At least that’s what a recent khatib imparted on me. Sleep, such a fundamental need of the human body, can only be sacrificed for the sake of something truly beloved. A new mother can attest to this most assuredly. Sleep deprived for months during pregnancy, she pushes through and wakes up to feed a hungry newborn for many nights more. It’s an act of self sacrifice. By extension, the sermon giver made the case that, when we wake up in the middle of the night to ask Allah to help our brothers and sisters around the world, we are showing how much we truly care about them. The depth of our love is translated into our commitment to rise in the night.

Allah ﷻ, in the verses above, calls our Prophet ﷺ to worship through the night. He tells the Prophet ﷺ that the days are long and the task of calling others to Allah is arduous. The night prayer will work to relieve the burdens of his days, and ease them for him. Allah asks the night prayer of the Prophet ﷺ for his own relief and happiness before anything else.

If night prayer is an act of love, the first ones we are loving are ourselves.

The idea of self-care has gained a lot of traction in recent years. One of the concepts behind self care is that to be able to give to others in any capacity, it’s important that you yourself to be nourished and fulfilled. As the arabic proverb says: the one lacking something, cannot give it. For the Prophet ﷺ, his whole life was dedicated to giving, and Allah ﷻ gave him the night prayer as a way to sustain himself through that. It was his most important self care tool.

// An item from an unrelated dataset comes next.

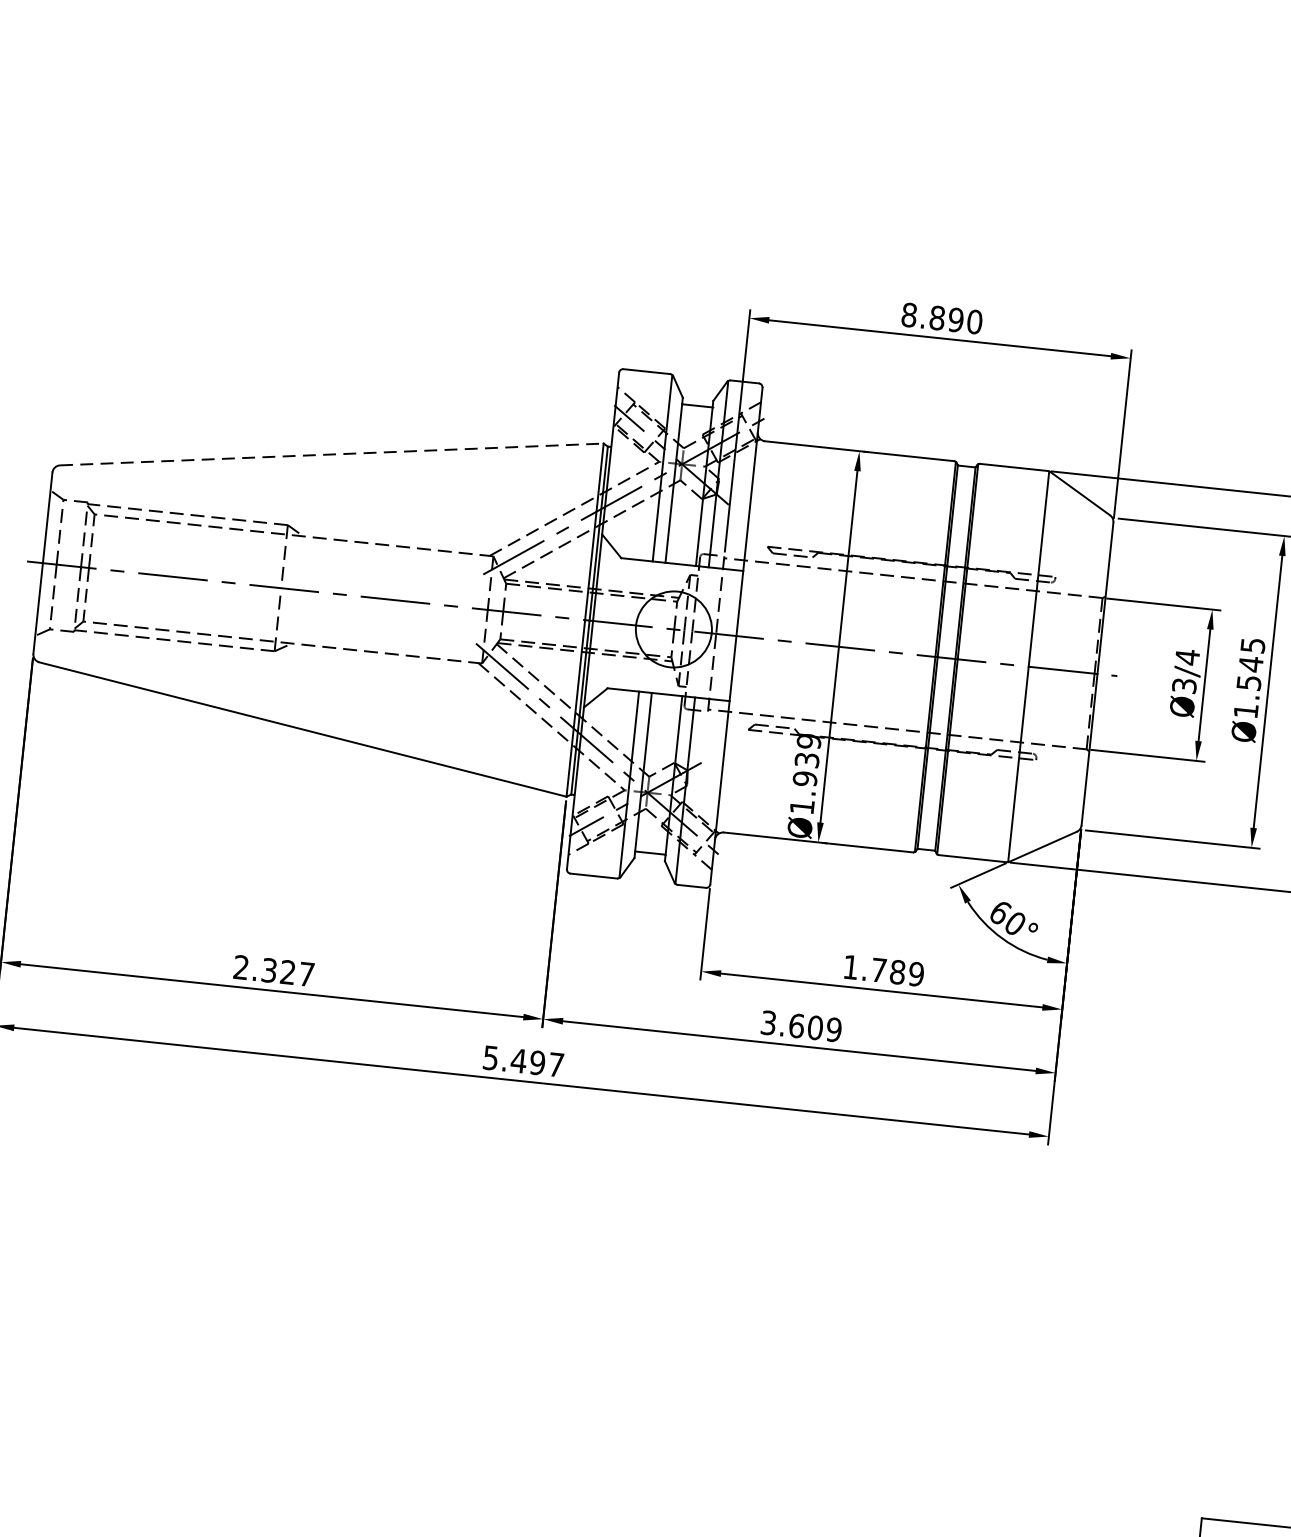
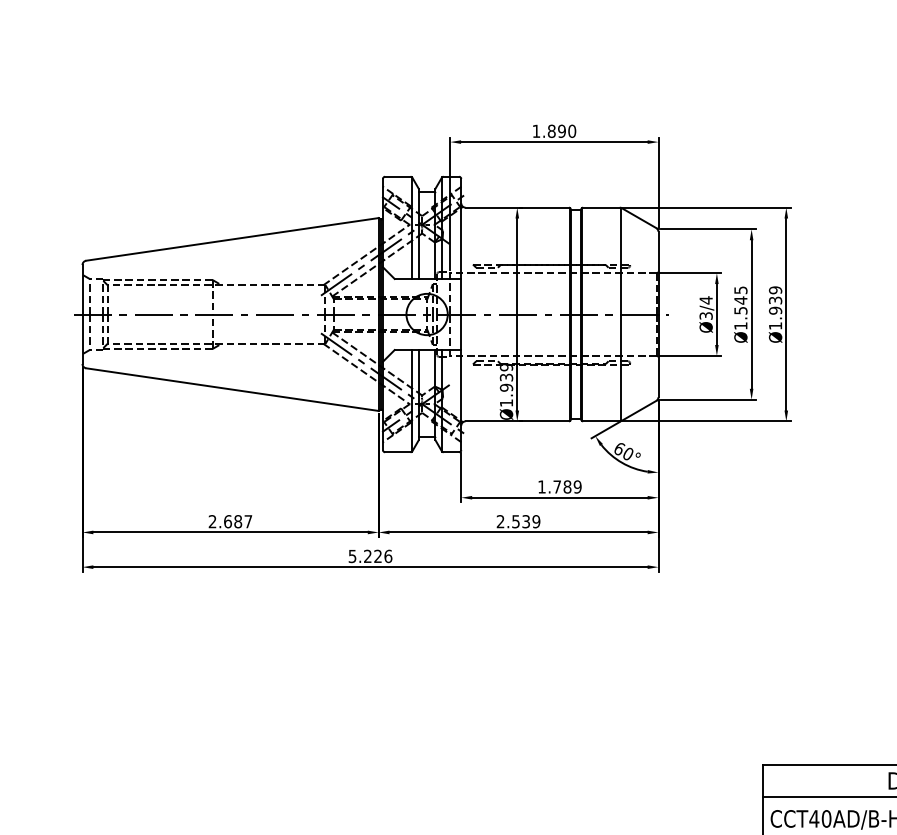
text: (909, 313) -> (536, 130), 8.890 -> 1.890
line: (331, 454) -> (232, 239), dashed -> solid
text: (279, 971) -> (233, 521), 2.327 -> 2.687
text: (792, 1025) -> (513, 521), 3.609 -> 2.539
text: (536, 1062) -> (377, 556), 5.497 -> 5.226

For us, standing up in the night can feel, at first, antithetical to taking care of ourselves. Most self care toolkits suggest making sure to get adequate sleep as a way to take care of yourself. How can cutting into that be helpful?! What’s important to keep in mind though, is that we are not only a body, but also a mind, heart, and spirit.

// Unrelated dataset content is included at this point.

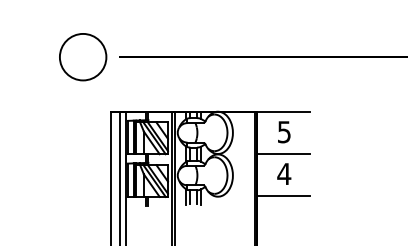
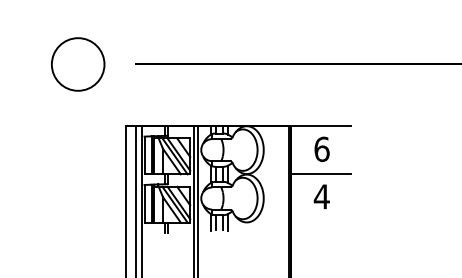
circle: (83, 57) -> (78, 64), moved
text: (283, 132) -> (321, 149), 5 -> 6
line: (283, 196) -> (320, 222), removed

A Chance to be our True Selves
Unloading to Allah in the depths of the night helps to give clarity amongst all our worries, unburden our hearts, and lift our spirits higher towards Him. Night prayer is self care because it gives us the chance to be our true selves, wholly, alone with Allah. Nothing is asked of us, and Allah calls out to us promising all that we ask for.

Once, when staying with my grandma in her home for some days, she lamented how she had missed her nightly prayer. She’d become occupied with hosting and seemingly the fatigue of it led her to miss her alarm. I told her not to worry, and that this was a gift from God to let her sleep more because she needed it. But she made a small frown and said ‘but I need it’. She went on to explain how night prayer is for her to ask for all her needs and arrange all her affairs. It was a special time that she had been cultivating for years. Missing it was a loss not a gain.

Night prayer, though difficult to establish, is a gift from Allah, because there is no equivalent relief for the self to it. Maybe it requires a deep sacrifice, but it is a sacrifice of love that in the end, we make for ourselves.